Chemical and molecular bases of dome formation in human colorectal cancer cells mediated by sulphur compounds from Cucumis melo var. conomon.

Colorectal cancer was the third most commonly diagnosed malignant tumor and the fourth leading cause of cancer deaths worldwide in 2012. A human colorectal cancer cell line, RCM-1, was established from a colon cancer tissue diagnosed as a well-differentiated rectum adenocarcinoma. RCM-1 cells spontaneously form 'domes' (formerly designated 'ducts') resembling villiform structures. Two sulphur-containing compounds from Cucumis melo var. conomon (Katsura-uri, or Japanese pickling melon), referred to as 3-methylthiopropionic acid ethyl ester (MTPE) and methylthioacetic acid ethyl ester (MTAE), can induce the differentiation of the unorganized cell mass of an RCM-1 human colorectal cancer cell culture into a dome. However, the underlying molecular mechanisms of such dome formation have not been previously reported. Here, we performed a structure-activity relationship analysis, which indicated that methylthioacetic acid (MTA) was the lowest molecular weight compound with the most potent dome-inducing activity among 37 MTPE and MTAE analogues, and the methylthio group was essential for this activity. According to our microarray analysis, MTA resulted in down-regulation of 537 genes and up-regulation of 117 genes. Furthermore, MTA caused down-regulation of many genes involved in cell-cycle control, with the cyclin E2 (CCNE2) and cell division cycle 25A (CDC25A) genes being the most significantly reduced.
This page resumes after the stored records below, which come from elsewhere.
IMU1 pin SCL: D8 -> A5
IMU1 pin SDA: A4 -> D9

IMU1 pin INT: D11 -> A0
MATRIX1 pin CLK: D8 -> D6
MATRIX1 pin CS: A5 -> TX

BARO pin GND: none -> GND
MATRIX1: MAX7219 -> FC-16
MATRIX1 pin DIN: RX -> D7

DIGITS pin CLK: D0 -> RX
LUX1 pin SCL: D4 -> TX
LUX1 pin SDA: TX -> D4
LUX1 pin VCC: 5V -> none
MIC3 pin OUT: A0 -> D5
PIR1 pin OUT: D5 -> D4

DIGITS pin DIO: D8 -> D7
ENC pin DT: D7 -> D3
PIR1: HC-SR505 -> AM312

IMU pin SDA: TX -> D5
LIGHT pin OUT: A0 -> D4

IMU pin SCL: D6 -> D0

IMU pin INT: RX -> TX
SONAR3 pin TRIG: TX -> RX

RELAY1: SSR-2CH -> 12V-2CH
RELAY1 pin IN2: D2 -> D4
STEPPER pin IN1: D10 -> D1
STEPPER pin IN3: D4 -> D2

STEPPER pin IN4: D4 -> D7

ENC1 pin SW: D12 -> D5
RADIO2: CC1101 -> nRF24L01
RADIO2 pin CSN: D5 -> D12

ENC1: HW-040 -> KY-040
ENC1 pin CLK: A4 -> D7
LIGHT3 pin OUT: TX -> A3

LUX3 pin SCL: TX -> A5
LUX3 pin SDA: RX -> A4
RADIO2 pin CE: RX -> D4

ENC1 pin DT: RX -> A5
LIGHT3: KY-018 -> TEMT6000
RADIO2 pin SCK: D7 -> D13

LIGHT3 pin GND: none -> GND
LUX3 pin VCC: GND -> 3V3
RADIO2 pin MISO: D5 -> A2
Pharmacological analysis showed that the administration of two cell-cycle inhibitors for inactivating CDC25A phosphatase (NSC95397) and the cyclin E2/cyclin-dependent kinase 2 complex (purvalanol A) increased the dome number independently of MTA. Altogether, our results indicate that MTA is the minimum unit required to induce dome formation, with the down-regulation of CDC25A and possibly CCNE2 being important steps in this process.
(© 2020 The Authors. Published by FEBS Press and John Wiley & Sons Ltd.)